Climate Action Network South Asia (CANSA) welcomes UNFCCC’s initiative to include ministers in the June intersession as the Network is determined that closed allies with Government negotiators will contribute positively towards the continuation of their dual task to design the 2015 agreement and to find ways to raise the current level of global ambition to address climate change before 2020, when the new agreement is to enter into force.

“The UNFCCC Bonn session is after GCF (Green Climate Fund) agreed Operationalisation of Climate fund and thus Parties should be able to pledge promised contributions to scale up ambition on Low Carbon Growth and Adaptation action in developing countries. Developed countries also need to increase its pre2020 commitments, so that the bar of contributions for post2020 climate regime is set high conforming to Science,” said CANSA Director Sanjay Vashist.

This move by the UNFCCC becomes important especially in the context of the upcoming Climate Summit organised by the UN in September this year. UN Secretary General Ban ki-Moon has invited all Heads of State for the Summit including those from the South Asian region. The Intersessions will go on till June 15, 2014.

The Least Developed Country (LDC) Group has arrived in Bonn, Germany to continue discussions at the UN on reaching a universal, legally-binding agreement on climate change. They are calling for urgent action to ensure that we reach a new legal Agreement in Paris, December 2015. LDC Chair Prakash Mathema said, “It is still technically and economically feasible to limit temperature increases to below 1.5°C, but only if we all work together to resolve the climate change problem. If some countries advance their own interests and ignore the need for international cooperation, then we are doomed.”
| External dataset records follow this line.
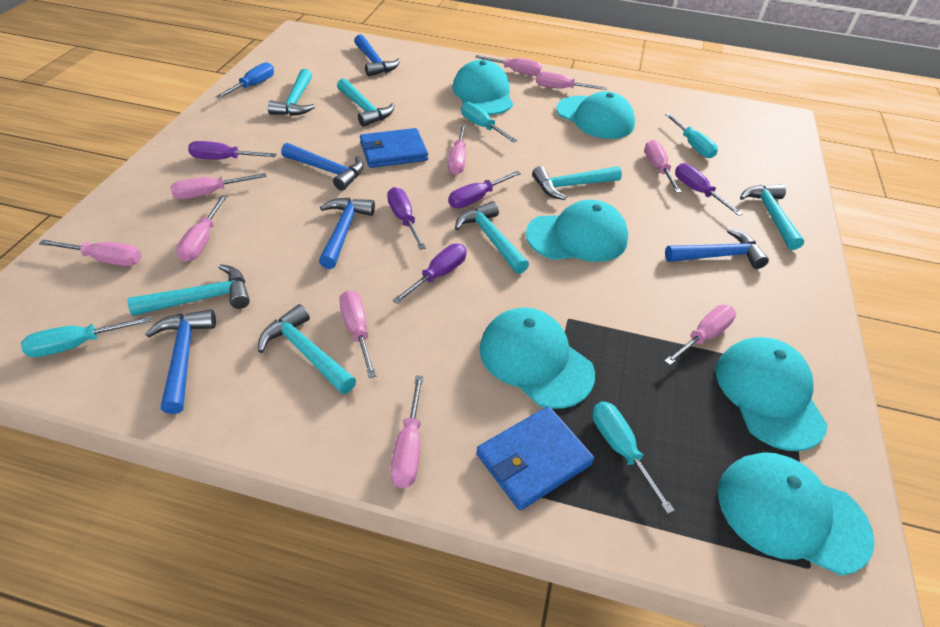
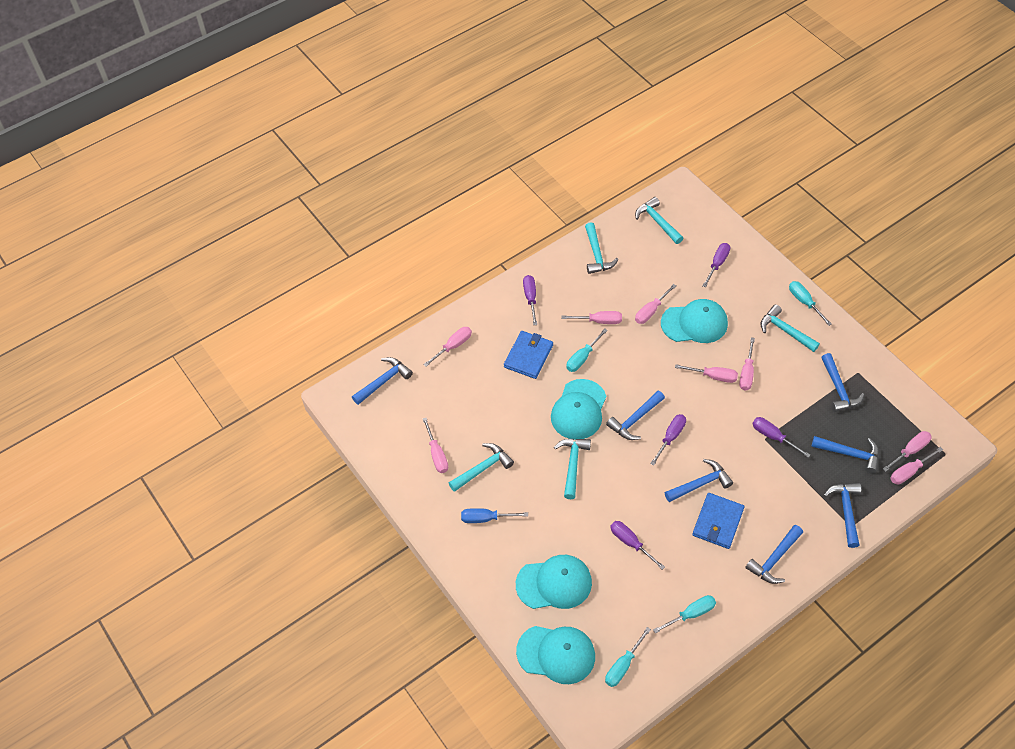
blue hammer: 5 -> 7
pink screwdriver: 10 -> 8
turquoise cap: 6 -> 4
turquoise hammer: 7 -> 5

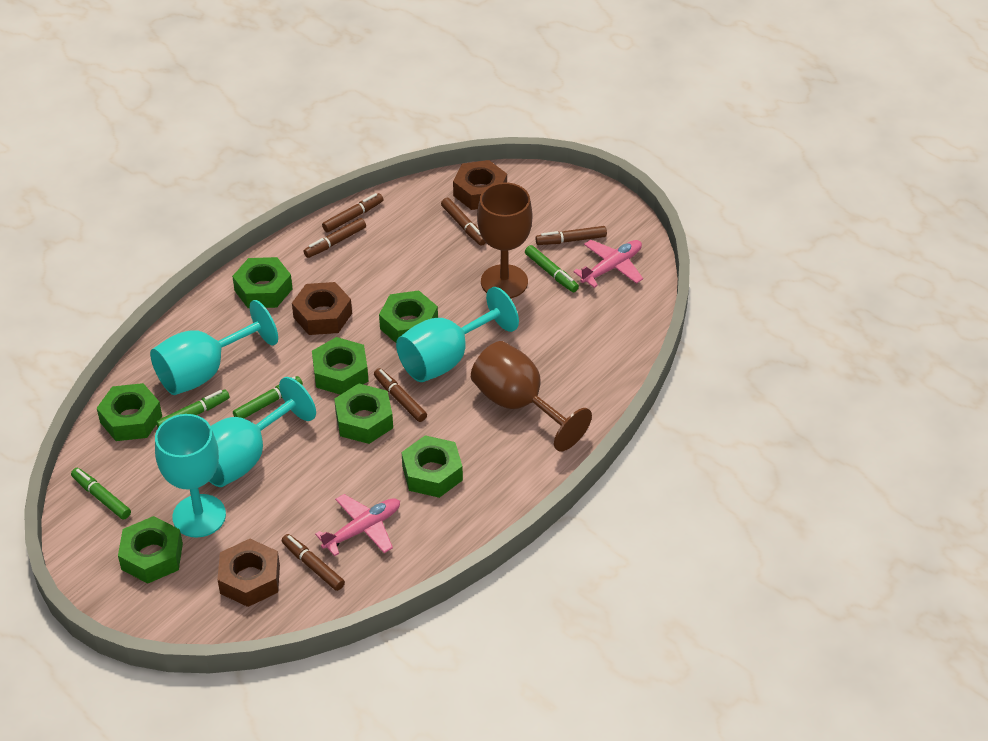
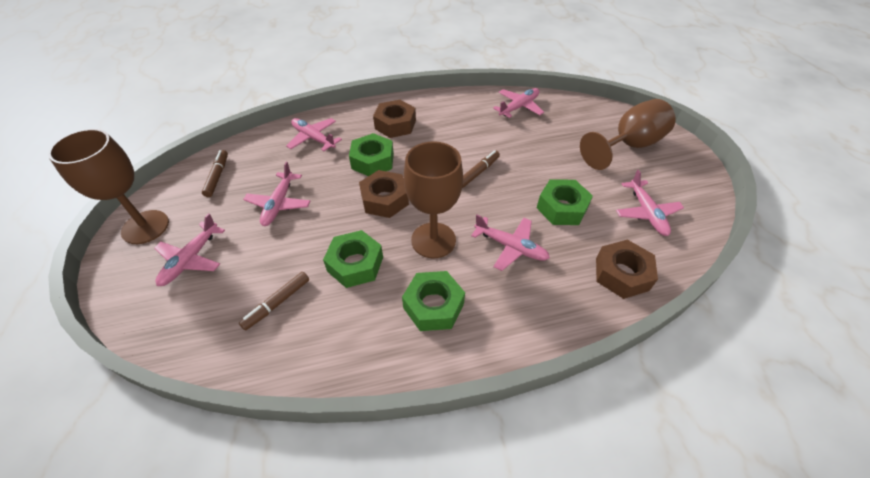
brown goblet: 2 -> 3
brown marker: 6 -> 3
green marker: 4 -> 0
green nut: 7 -> 4
pink plane: 2 -> 6
turquoise goblet: 4 -> 0

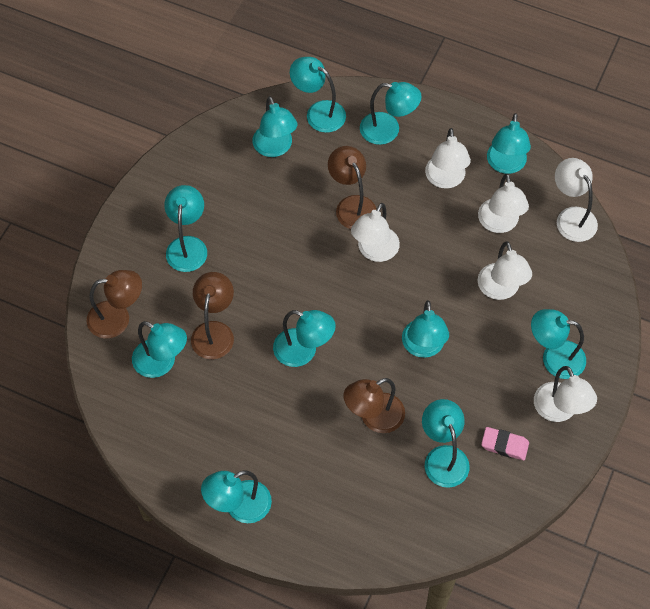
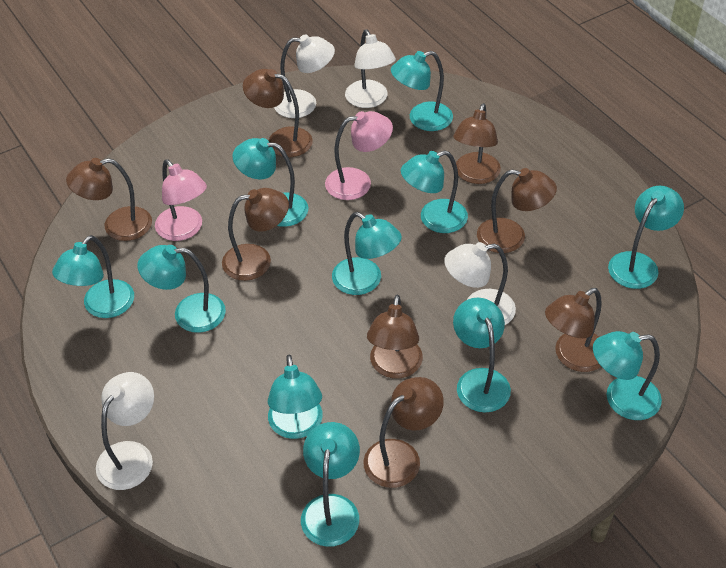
brown lamp: 4 -> 8
pink eraser: 1 -> 0
pink lamp: 0 -> 2
white lamp: 6 -> 4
CANSA has already begun engaging with policymakers, negotiators and parliamentarians by organising a regional workshop in Pakistan in December 2013 that included members of parliament from Nepal, Bhutan and Afghanistan and recently also held a training for climate change negotiators in Sri Lanka in May 2014.
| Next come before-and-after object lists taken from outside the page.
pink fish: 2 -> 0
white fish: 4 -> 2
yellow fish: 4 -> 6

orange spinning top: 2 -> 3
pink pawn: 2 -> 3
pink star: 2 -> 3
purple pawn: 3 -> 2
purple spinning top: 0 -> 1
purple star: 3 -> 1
CANSA is a coalition of 116 civil society organisations from seven countries of South Asia, demanding that all countries ratify the second commitment period of Kyoto protocol by 2015. CANSA is on a vision to strive actively towards the protection of the global climate in a manner that promotes equity and social justice between peoples, sustainable development of all communities, and protection of the global environment.